New Beginnings

posted Sep 7, 2016, 10:38 AM by Robert Pohl   [ updated Sep 7, 2016, 10:42 AM ]

It's official!  I've finished my first month working for Monroe Public Schools as the Coordinator for Digital Learning & Development.  The first 30 days has seen huge amounts of progress; I'm happy to report that we've accomplished:
  • the launch of our new site "DigiLearn"
  • a year-long PD plan for several school sites that will explore the GAFE/Canvas
  • deploying Canvas LMS
  • the development of several online/blended courses for staff to prepare for the Google Certified Educator Level 1 & 2 exams in Canvas
  • a deployment plan for delivering Chromebooks to half of our certificated staff
  • development of several presentation proposals for the Seattle Google Summit, Oregon Google Summit, & CUE National Conference
  • coordinating the Learner2Learner PLC with the curriculum TOSAs 
  • setting up my cubicle
I'd hoped to reformat the Monroe Portal (intranet site for staff) but have found it to be a bigger challenge than I initially thought.  It's going to have to be a pet-project that is going to need a few more collaborators.  After school resumes, tomorrow, I'll be sending out notifications to begin that consultative work to define a new vision, a new format, and to determine the new platform.

The DigiLearn site is live.  It's an amalgamation of several sites I've kept over the years and borrows from all of my favorite resources gleaned over 15 years in the ed tech environment.  I'm most pleased with the GAFE pages for each of the Google Apps.  You'll find links for Drive, Docs, Sheets, & Slides as well as many of the other Google tools.  Speaking of Google tools, I think my favorite recently is Google Slides for creating posters.  I was given the task to create paper announcements that could be shared with teachers and placed in their mailboxes.  I read about this trick from Meredith Martin's Tech for Teachers blog post.  I love how easy the tool is...simply reset the page size to match the output, borrow a template from the gallery, and begin placing text and images.  I also found using Google's Image Search handy by selecting only those images that offered a transparent background.  

It's been a good beginning, I've stretched my brain and made a few friends.  I'm looking forward to a great start!

Reminiscing, Anticipation, & BYOD

posted Jul 23, 2016, 10:51 AM by Robert Pohl   [ updated Jul 23, 2016, 11:15 AM ]

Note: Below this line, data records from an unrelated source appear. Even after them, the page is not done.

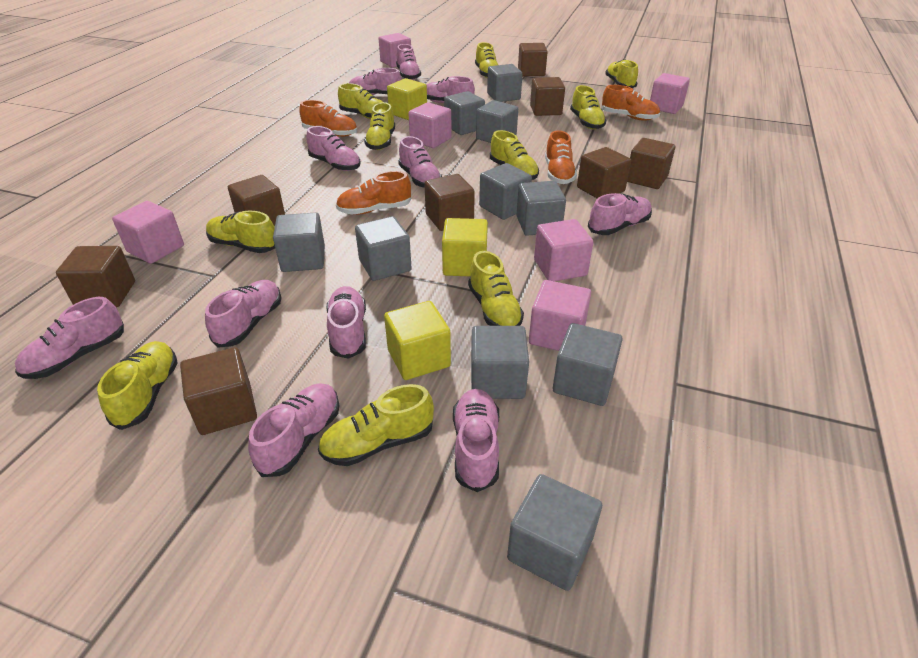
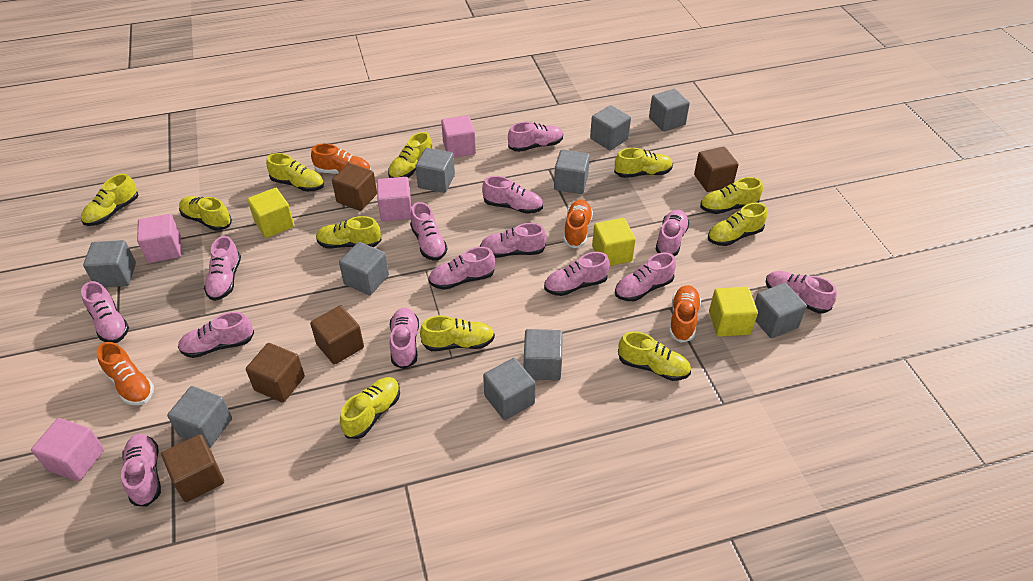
brown cube: 8 -> 5
pink cube: 6 -> 4
pink shoe: 11 -> 14
yellow shoe: 10 -> 11

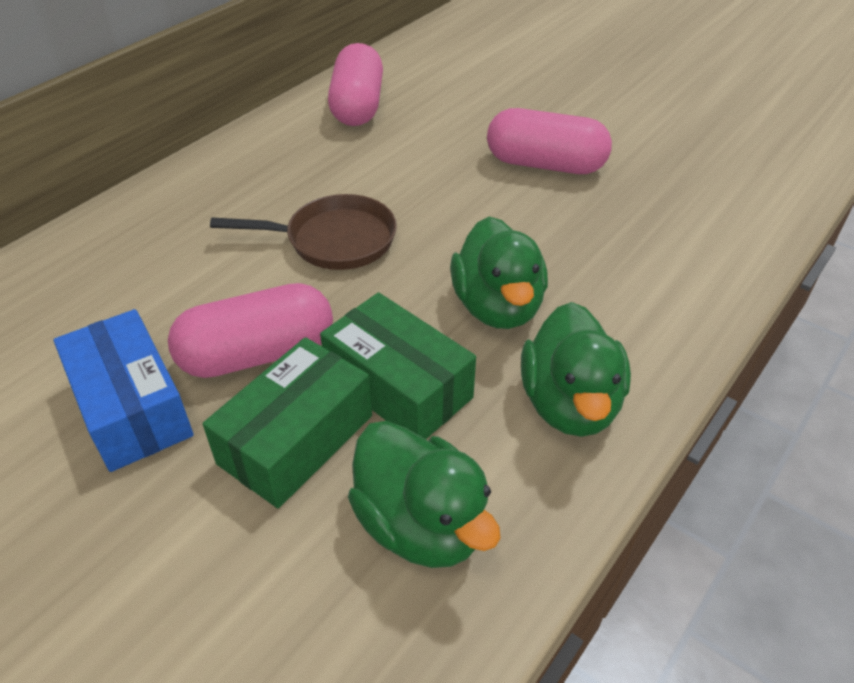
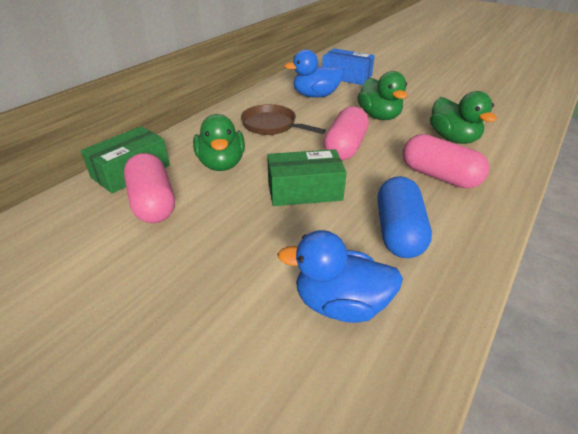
blue capsule: 0 -> 1
blue duck: 0 -> 2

The beginning of the 2016-17 school year is just around the corner.  Stores are beginning to stock-up on school supplies; Targets around the country are beginning to assemble the school supply lists for each of the schools in their communities.  As a student in the 80's the school year began by stocking up on supplies that would last throughout the coming year.  It is still a time of the year that I treasure; I look forward to sharpening new pencils, arranging markers in a rainbow order, and marveling at the reams of ruled paper that mark the start of a new school year.    I often wonder if today's students have the same sense of anticipation; do they see the newness of school clothes and supplies as a year to grow older, smarter, more ready for their future?

Interesting, while wandering through Target, I'm beginning to see a landscape change.  Where stacks of ruled paper took center stage (for 25 cents a ream) I'm seeing them replaced by technology tools--from calculators, to Chromebooks, to Tablets.  I have to wonder, is Technology becoming the ubiquitous and consumable resource--the new paper?  I'm beginning to think that it may be time for schools to adjust their supply lists and ask students to bring fewer pens/pencils and replace them with a device.  Supposing that a ruggedized Chromebook should last approximately 4 years of use and costs less than $250 shouldn't we encourage parents to make a one-time investment at the onset fifth grade and again in ninth grade?  Here's what the typical elementary school supply list and middle school supply list look like in 2016.  I've taken those lists and created a spreadsheet that outlines the costs (thank you Amazon) by grade.
Using the lists, I've discovered that parents are going to fork out nearly $500 for the supplies their children will need during the fifth, sixth, seventh, and eighth grade school years.  If the Chromebook is only $250, wouldn't it make better sense for parents to pay for it and schools supply the consumables of pen, paper, and pencils using their budgets?  What would you do if every student in your school brought a Chromebook to school?  How would that change how you teach?  How your students learn?